La reducción se debe a muchos factores, entre ellos las condiciones macroeconómicas que promovieron el empleo, el efecto en el mercado laboral de reformas orientadas al mercado en los 90, la expansión de la educación básica y el fortalecimiento de las instituciones laborales. Probablemente, debido a la existencia de finanzas públicas sanas y a una preocupación social, la mayoría de los países latinoamericanos aumentó el gasto social: adoptó o amplió los programas de transferencias monetarias condicionadas, enfocadas en los pobres.

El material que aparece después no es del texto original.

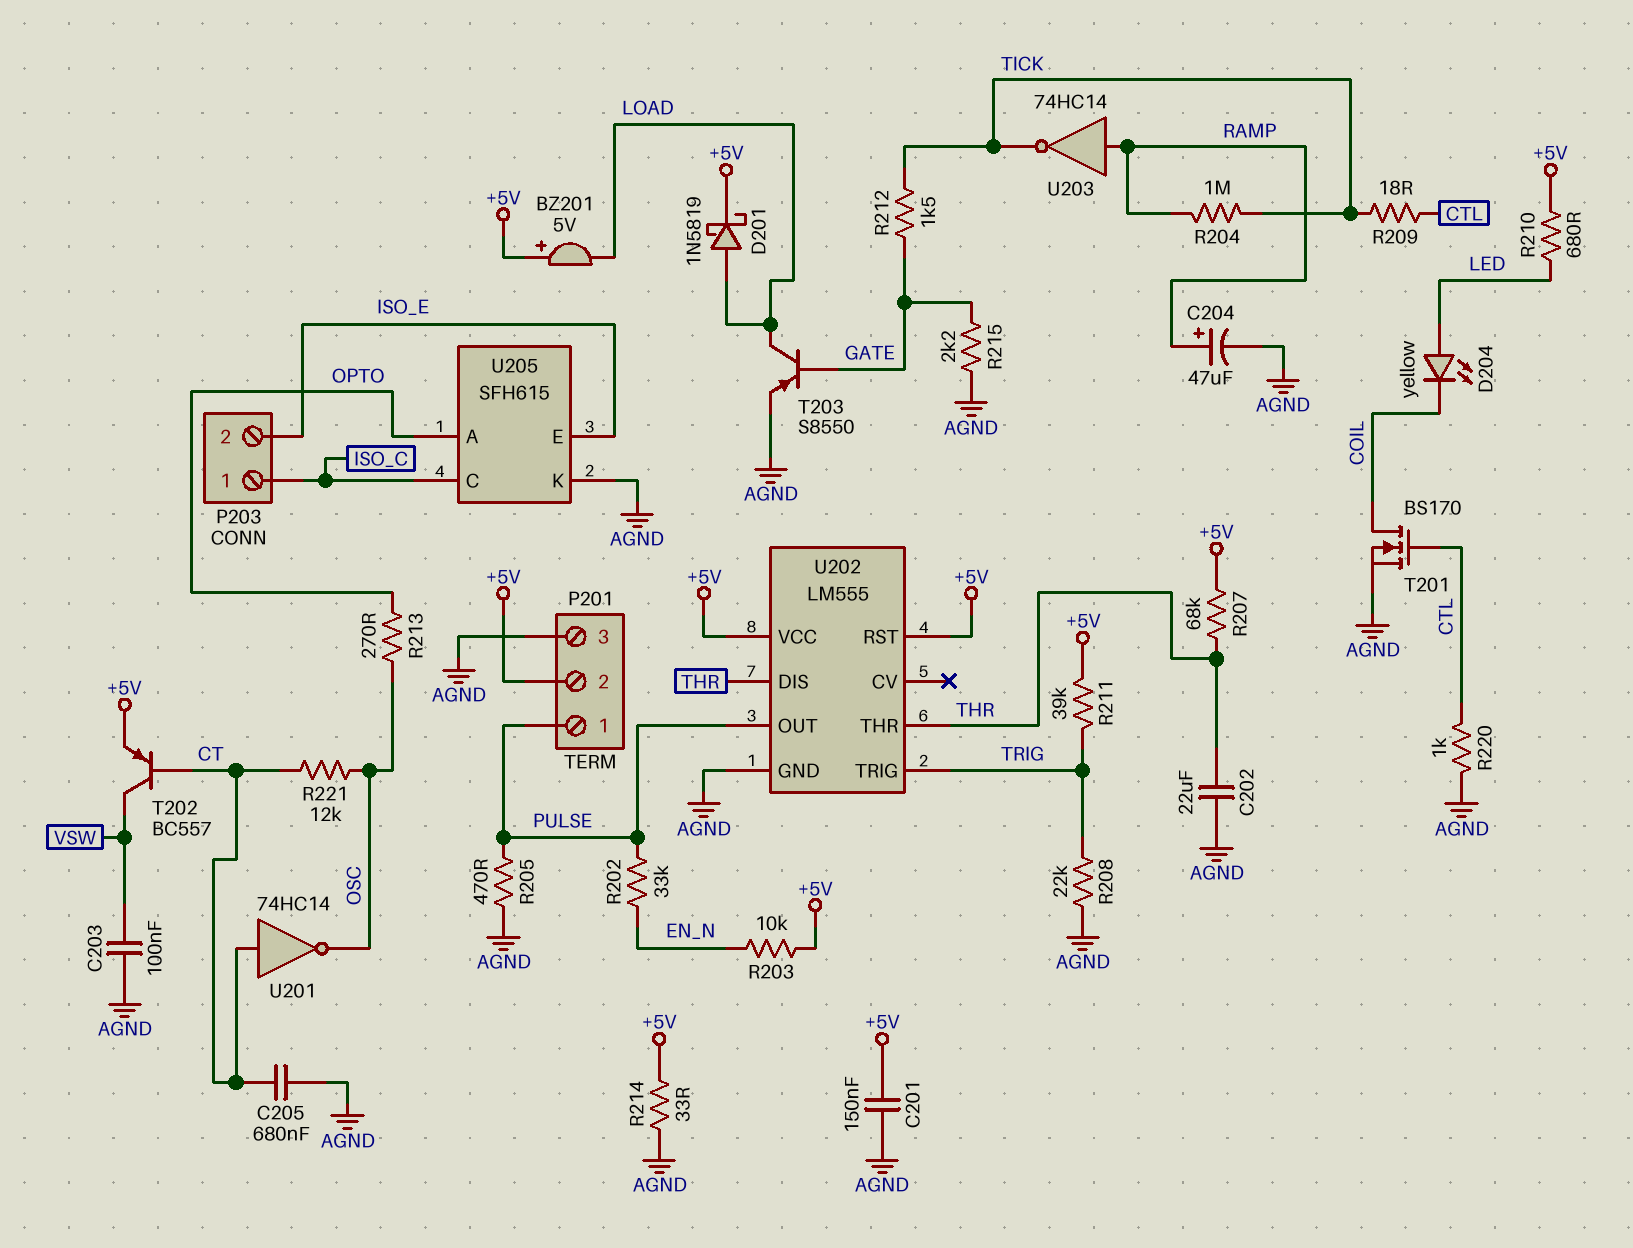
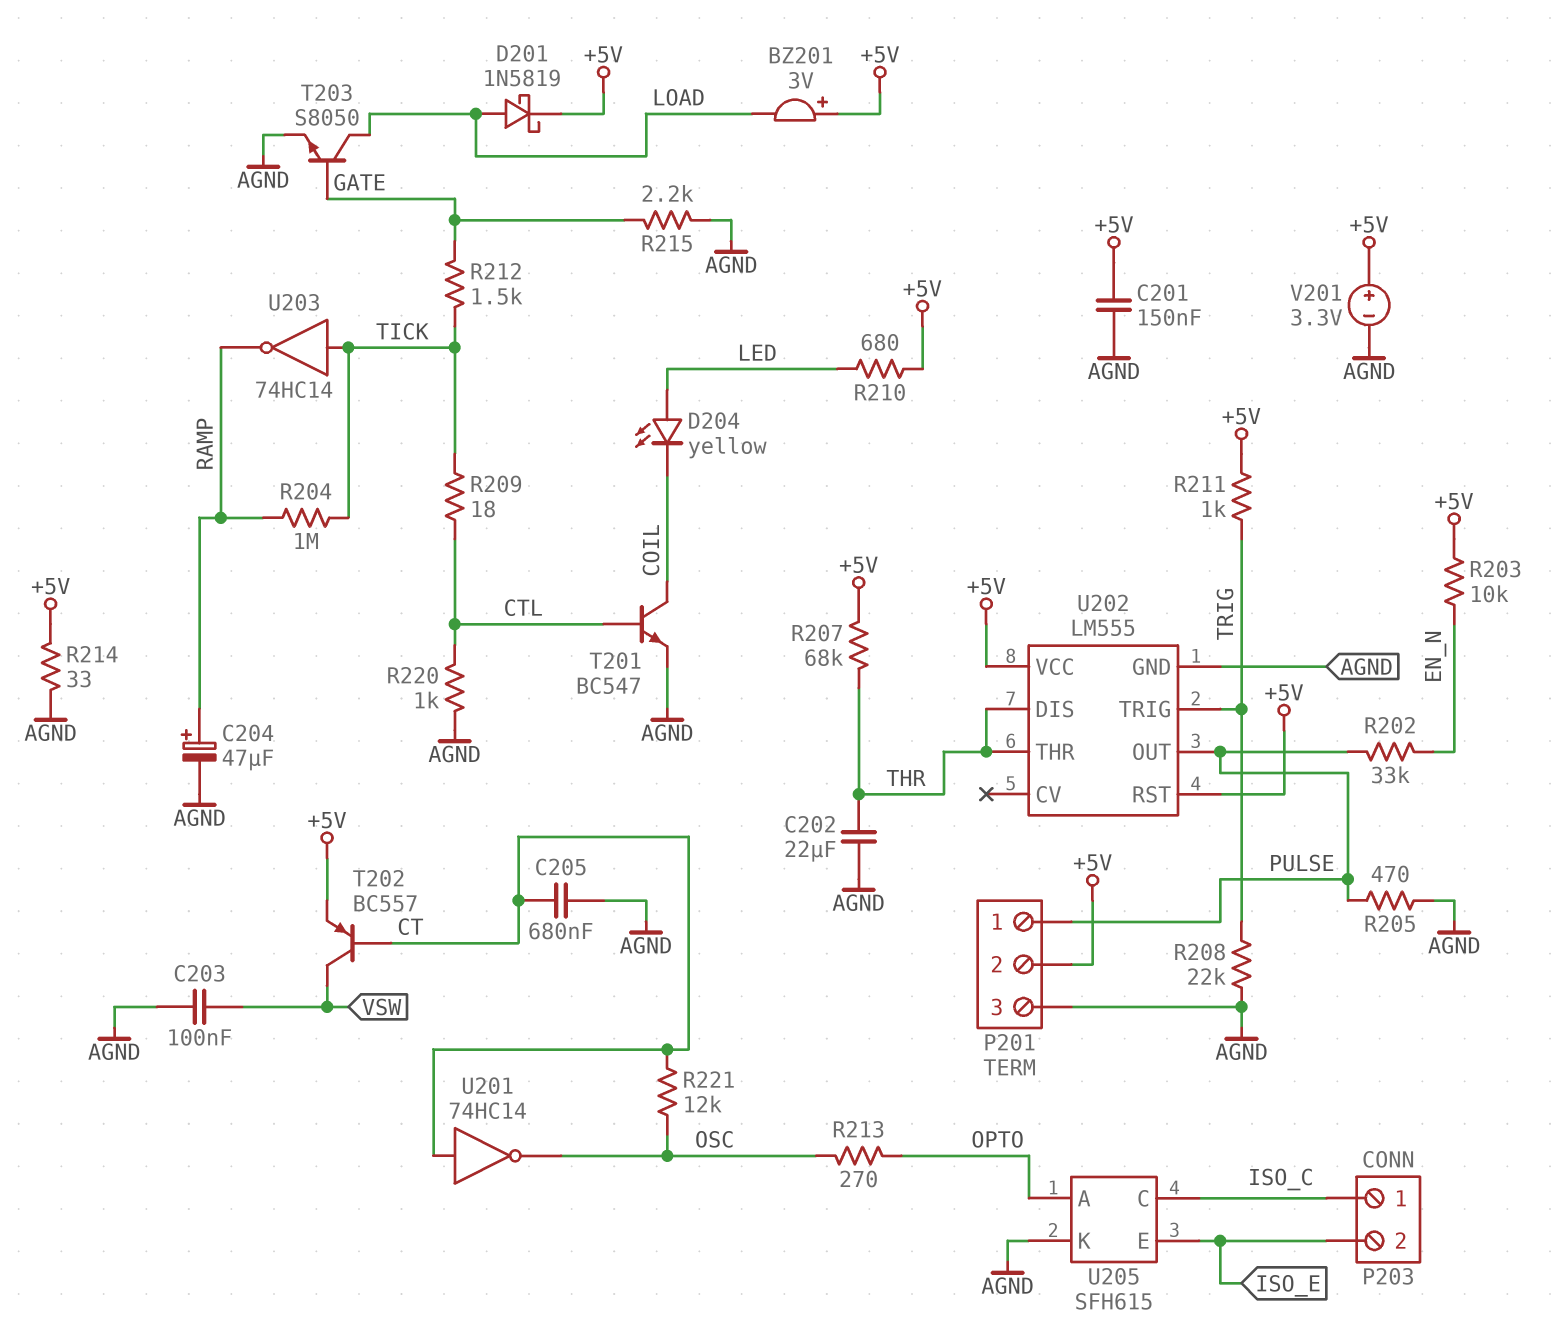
BZ201: buzzer 5V (plus +5V, minus LOAD) -> buzzer 3V (plus +5V, minus LOAD)
R211: 39k (+5V, TRIG) -> 1k (+5V, TRIG)
T201: NMOS BS170 (G CTL, D COIL, S AGND) -> NPN BC547 (B CTL, C COIL, E AGND)
T203: PNP S8550 (B GATE, C LOAD, E AGND) -> NPN S8050 (B GATE, C LOAD, E AGND)
U203: NOT 74HC14 (in RAMP, out TICK) -> NOT 74HC14 (in TICK, out RAMP)
V201: none -> 3.3V (plus +5V, minus AGND)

En el informe mencionado se documenta la trayectoria de la distribución en México y se cita un capítulo de un libro publicado en el 2010 (G. Esquivel, N. Lustig y J. Scott, A decade of falling inequality in Mexico: market forces or State action? en Declining Inequality in Latin America: A Decade of Progress?)

En 1994, el coeficiente de Gini, medida de la desigualdad, llegó a 0.537, considerando el ingreso total corriente (1 representa la máxima desigualdad y 0 la igualdad); en el 2006, fue de 0.494. Después de una crisis económica relacionada con el desorden en las finanzas públicas, la concentración del ingreso subió; considerando el ingreso monetario corriente, aquel coeficiente pasó de 0.489 en 1984 a 0.564 una década después. Luego hubo reformas económicas. En el 2006 ese indicador era de 0.506.

Gasparini y Lustig escriben: […] Después de la aplicación del Tratado de Libre Comercio de América del Norte (TLCAN) y la crisis cambiaria en 1995, la desigualdad ha estado en una tendencia a la baja.

En el 2005, el coeficiente de Gini regresó más o menos al mismo nivel que tenía en 1984 .

¿Por qué aumentó la desigualdad durante el periodo de crisis y reformas estructurales? ¿Cuánto se debió a las reformas de política?

La integración manufacturera, debido al TLCAN, acrecentó la demanda de obra poco calificada en México. Las remesas provenientes de Estados Unidos elevaron los ingresos de la población pobre.

La creación de Procampo en 1994 otorgó recursos a los hogares campesinos y hubo otras transferencias gubernamentales.

Gasparini y Lustig afirman: La disminución de la desigualdad coincidió con la aplicación del TLCAN en 1994 y con un cambio en los patrones del gasto público.

Desde principios de los 90, el gasto público en educación, salud y nutrición se hizo más progresivo.

Además, en 1997 el gobierno mexicano puso en marcha el programa Progresa de transferencia condicional de efectivo (más tarde llamado Oportunidades), un programa […] que llega a alrededor de 5 millones de hogares pobres. Estos cambios hicieron la distribución de los ingresos posfiscal es menos desigual , refiere el citado documento.